When the bridge opened in 1937, it was considered a wonder of the age. But three years later experts began having second thoughts when a shorter but similar suspension bridge over the windswept Narrows at Tacoma, Wah., fell down. The Tacoma bridge was less than a year old.
Then in 1951, the ''Golden Gate Bridge acted like the Tacoma Narrows Bridge'' during high winds and had to be closed for a short time, said Mark A. Ketchum of T.Y. Lin. Bracing added under the automobile deck to stiffen the structure corrected the problem.

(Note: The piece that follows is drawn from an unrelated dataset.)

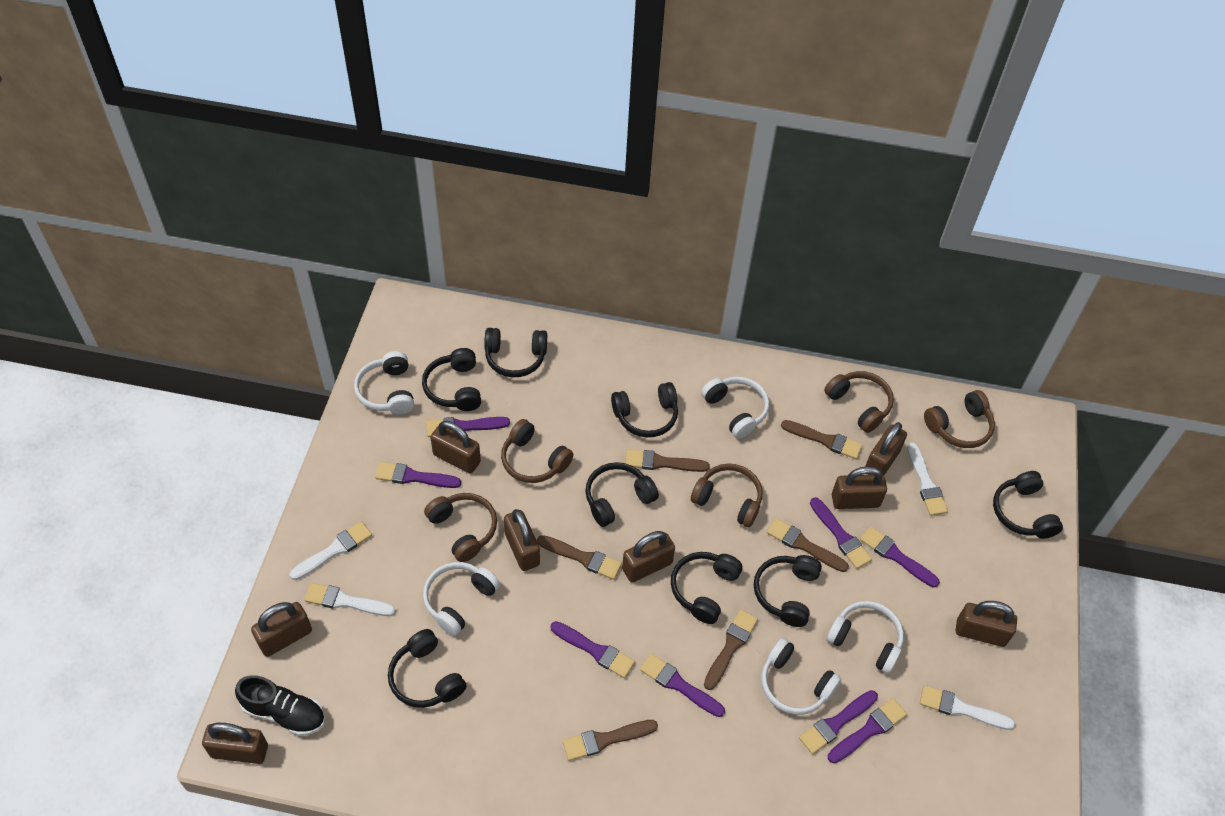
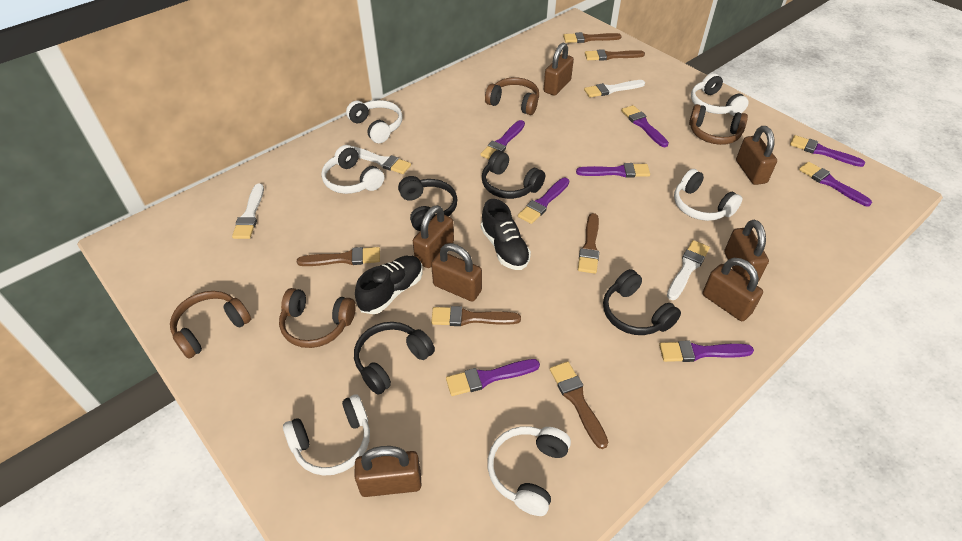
black headphones: 8 -> 4
black shoe: 1 -> 2
brown headphones: 5 -> 4
brown padlock: 8 -> 7
white headphones: 5 -> 6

With advances in computer design technology and wind tunnel work, engineers today can double-check the work done in 1951 and determine precisely how the bridge would perform with tracks installed below the auto deck, said Charles Seim, also of T.Y. Lin.
One thing the engineers want to do is be sure the bridge is safe in sustained winds of 110 miles per hour, the standard for modern highrise buildings, Ketchum said.
''It takes winds of 90 miles per hour to get the bridge going, but it isn't that one gust would do it,'' he said. ''It would have to take those gusts all day.''
Wind doesn't blow bridges down, but causes them to ''flutter,'' a series of motions caused by tipping, rolling and vibration, Ketchum said.
If a bridge is poorly designed, the bridge structure itself will amplify the vibration like a tuning fork, and the bridge will shake itself apart. That is what happened at Tacoma, Seim said.
Robert H. Scanlan of the Johns Hopkins University civil engineering department will look at the aerodynamic performance of the bridge, and Jon D. Raggett of the West Wind Laboratory in Carmel will conduct wind tunnel tests. Seim and Ketchum said when they look at the original design of the Golden Gate Bridge, they are awed at the work done by engineers working with pencil and paper in an era before computers and other sophisticated design techniques.
''It is all incredible,'' said Ketchum.